B. 1st Tap Timing Closure
To ensure timing closure of the first tap of the DFE, the
settling time of the analog node and the digital propagation
time has to be smaller than a clock period, 110ps. Assuming
that the analog settling takes 75% of that time (more than
30GHz of bandwidth for 3τ settling), there is only 27ps left
for the digital gates, including the delays of both comparator
and XOR sign-select gate, as well as the comparator setup
time. It would be the equivalent of a flash ADC comparator
with a sampling clock of more than 40GHz, and therefore
clearly needs some attention.
Figure 2 shows the comparator schematics, composed of
two static CML latches in master-slave configuration.
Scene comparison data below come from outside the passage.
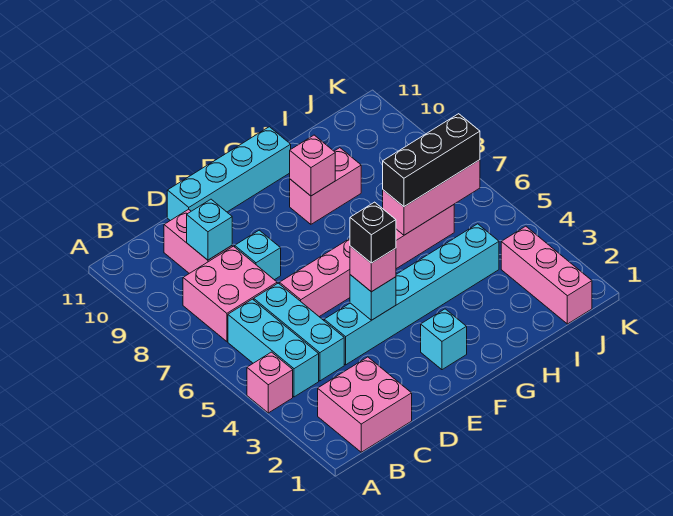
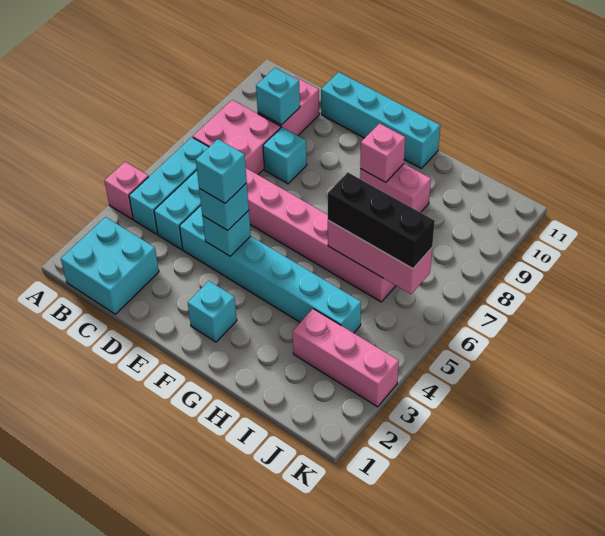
pink brick B1:C2 level 1 -> cyan brick B1:C2 level 1
pink brick E4 level 3 -> cyan brick E4 level 3
black brick E4 level 4 -> cyan brick E4 level 4
pink brick J1:J3 level 1 -> pink brick I3:K3 level 1

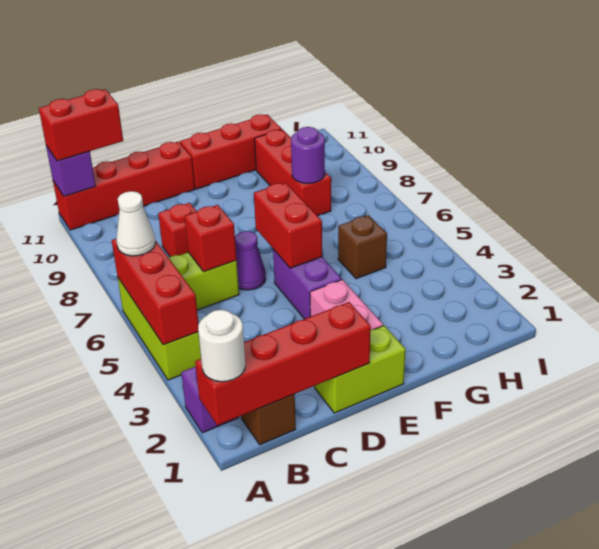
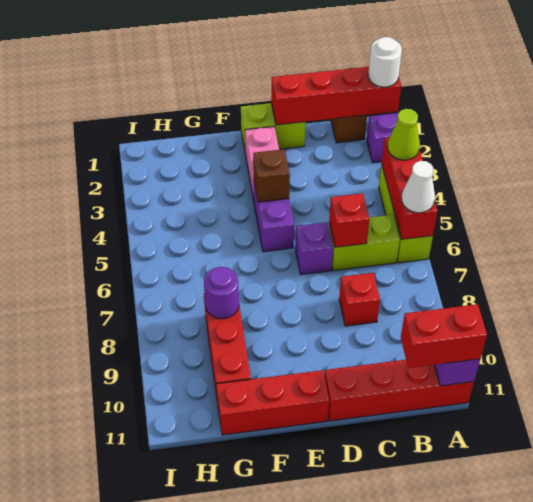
none -> lime cone A4 level 3
purple cone D6 level 1 -> purple brick D6 level 1
red brick E5:E6 level 2 -> none
brown brick G5 level 1 -> brown brick E4 level 2

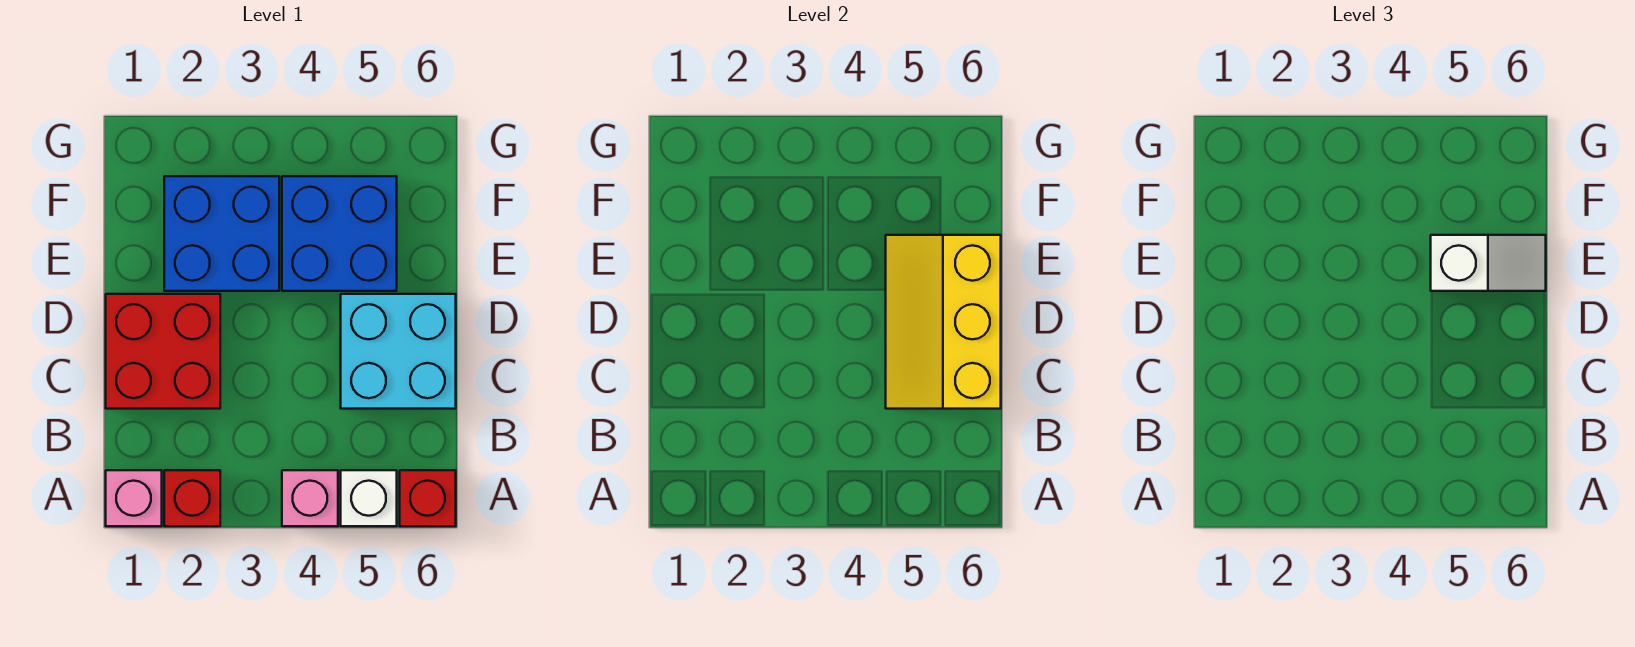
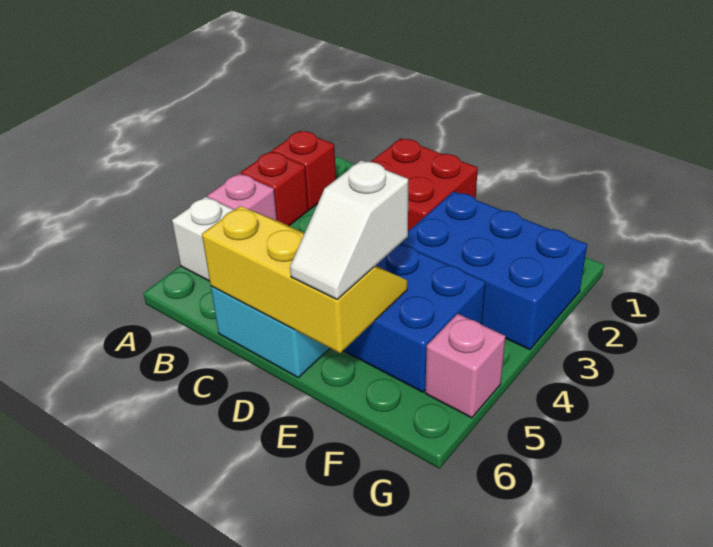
pink brick A1 level 1 -> pink brick G5 level 1
red brick A6 level 1 -> red brick A3 level 1
blue brick E2:F3 level 1 -> blue brick E2:G3 level 1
Fighting
offset across PVT with sizing is very inefficient for these high-
speed applications. The traditional approach is to use a current-
DAC at the output of the first latch to calibrate this offset after
production. The problem with this compensation scheme is
that it unbalances the first latch output, leading to asymmetric
rise/fall times, depending on the sign of the input signal. This
will not only make the comparator slower for the unfavored
transition, but also affect the settling of the tap currents. To
mitigate this imbalance effect we propose the use of different
threshold devices on the sensing pair of comparators C1 and
C2 to embed an initial offset VOFF±, bringing it on average
closer to the desired level of ±2 (despite PVT variations),
considerably speeding up the transition of the comparator with
respect to the current-DAC only topology.
Fig. 2. CML Latch and Comparator schematics, including different VTH
devices and offset compensating current-DAC.
Shown in Figure 3 is a post-layout extraction simulation
result at the input of the DFE and at the summing node in front
of the comparators, while canceling 0.3x of cursor ISI on the
1st direct coefficient of the DFE, clocked at 9GHz. While on
the amplifier input no distinguishable 4PAM signal is visible, at
the comparators’ input the tap currents have already subtracted
the ISI, leading to a clear open eye. The extra levels around the
nominal ±1/3 are the result of a first direct coefficient greater
than the applied ISI, which compensates for the approximately
10mV hysteresis found on this type of static latches.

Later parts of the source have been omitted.